Both sisters modelled for a dress-making establishment. They were among the first in society to wear low-heeled slippers, making them fashionable. Under the name of Ralli Twins, they had a career dancing on stage, but family pressure had them renounce this venture.

According to Cecil Beaton, in his The Book of Beauty: "The Ruthven Twins are a most striking pair, always identically dressed; even to the brass necklaces, they are indistinguishable from one another. Richly carved with large full mouths, high cheek bones, and knobbly noses, they are as decorative as a pair of Assyrian rams.
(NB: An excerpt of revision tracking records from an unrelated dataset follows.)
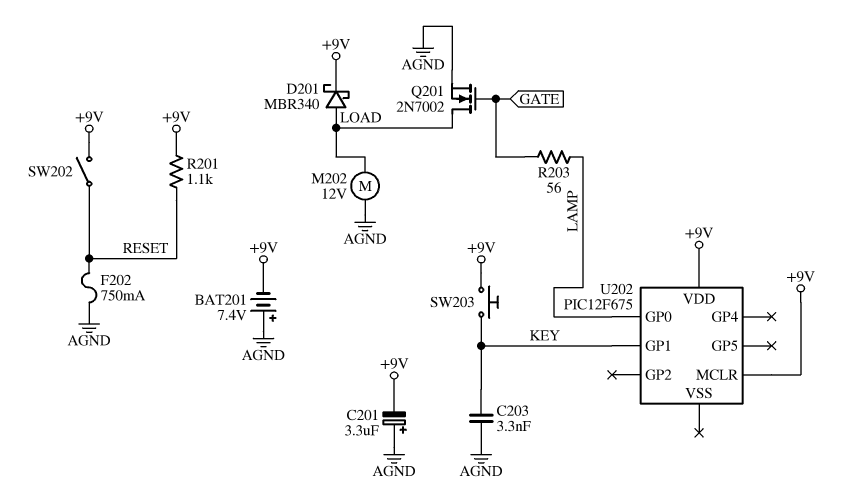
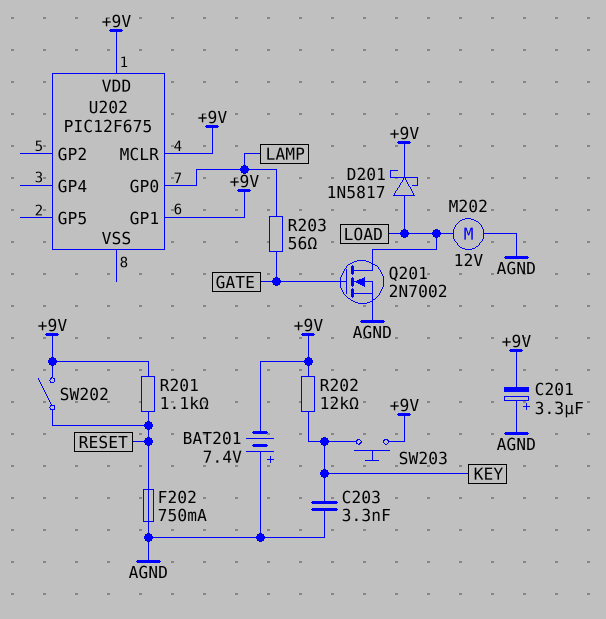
D201: schottky MBR340 (A LOAD, K +9V) -> schottky 1N5817 (A LOAD, K +9V)
R202: none -> 12k (+9V, KEY)
U202 pin GP1: KEY -> +9V

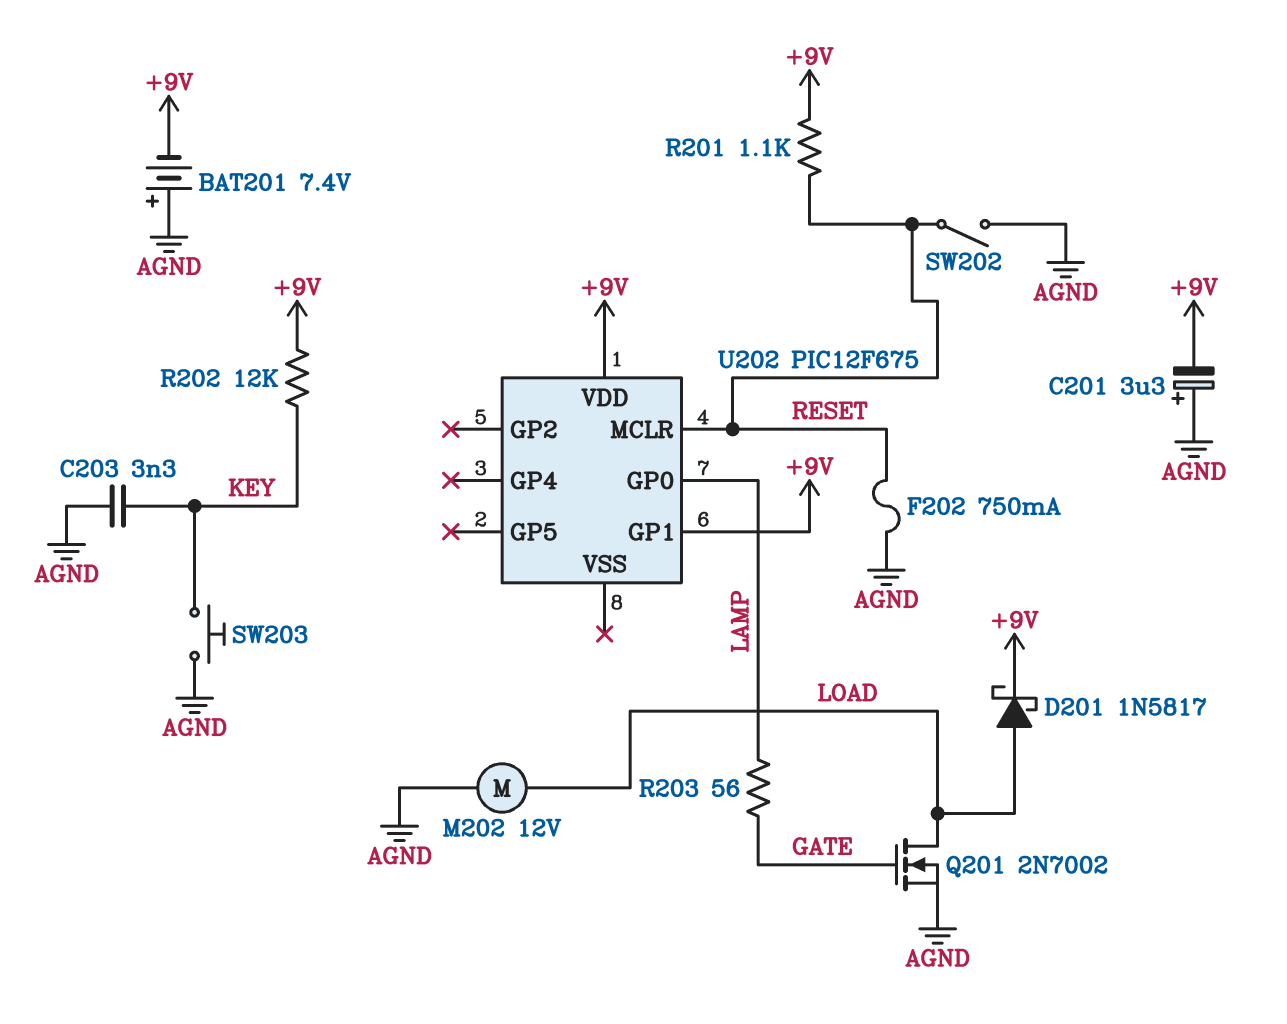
SW202: switch (+9V, RESET) -> switch (AGND, RESET)
SW203: button (+9V, KEY) -> button (AGND, KEY)
U202 pin MCLR: +9V -> RESET

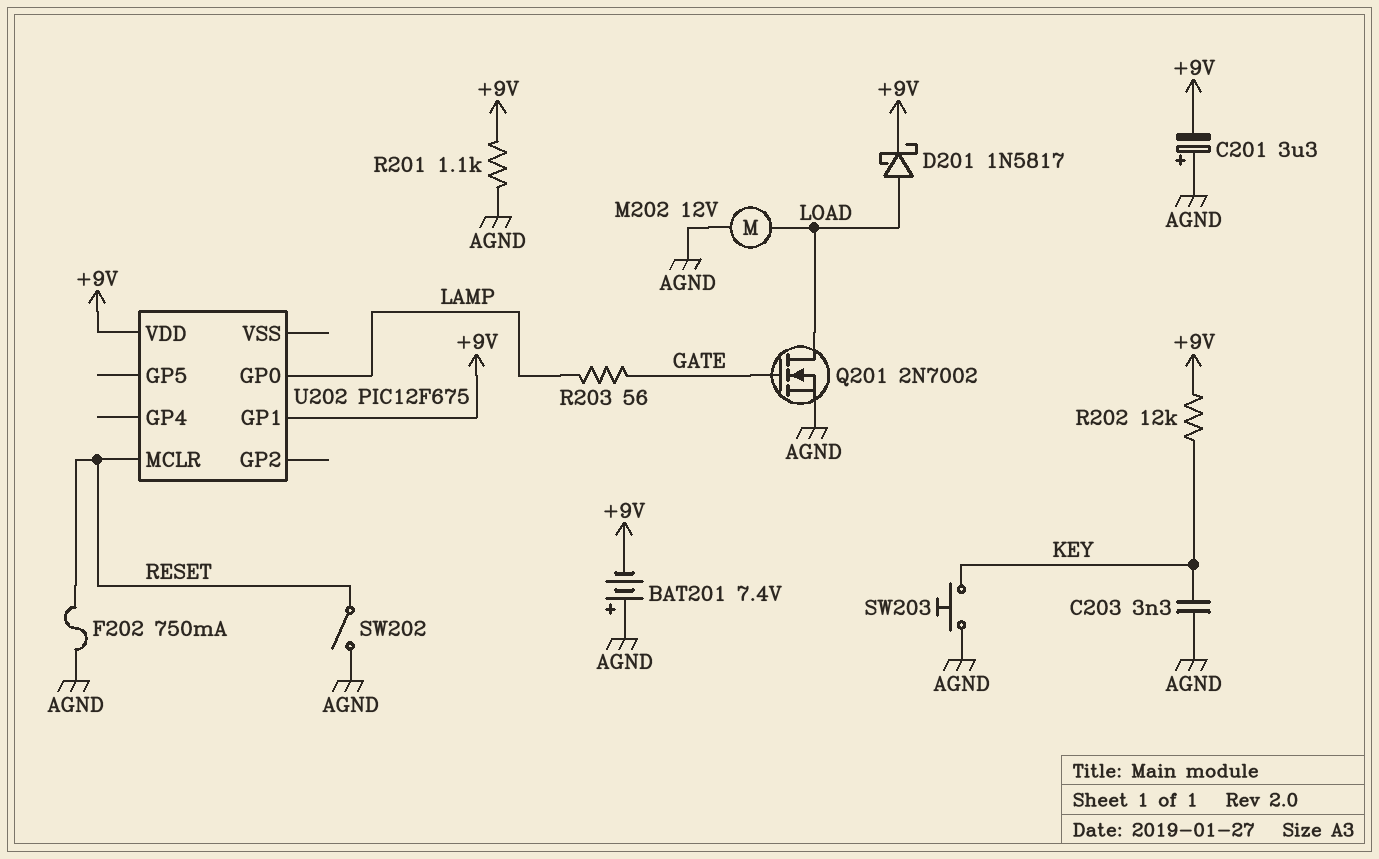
R201: 1.1k (+9V, RESET) -> 1.1k (+9V, AGND)

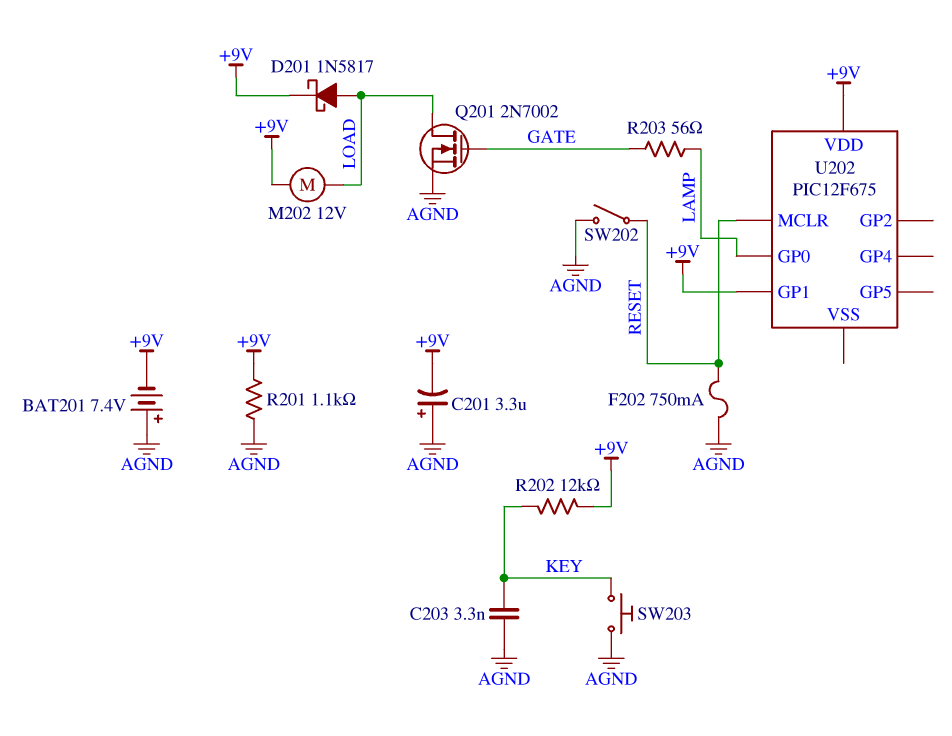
M202: motor 12V (AGND, LOAD) -> motor 12V (+9V, LOAD)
They are Byzantine goddesses, dressed like fairies in a circus design by Picasso, with their dark locks tied with little tinsel bows, their spangled ballet-skirts, and low-heeled shoes."

==Personal lives==
In 1931 Margaret Leslie Hore-Ruthven married Peter Llewelyn Davies, the middle of five sons of Arthur and Sylvia Llewelyn Davies, one of the Llewelyn Davies boys befriended and later informally adopted by J. M. Barrie. Barrie publicly identified him as the source of the name for the title character in his play Peter Pan, or The Boy Who Wouldn't Grow Up. They had three sons: Ruthven (1933–1998), George (born 1935) and Peter (1940–1989).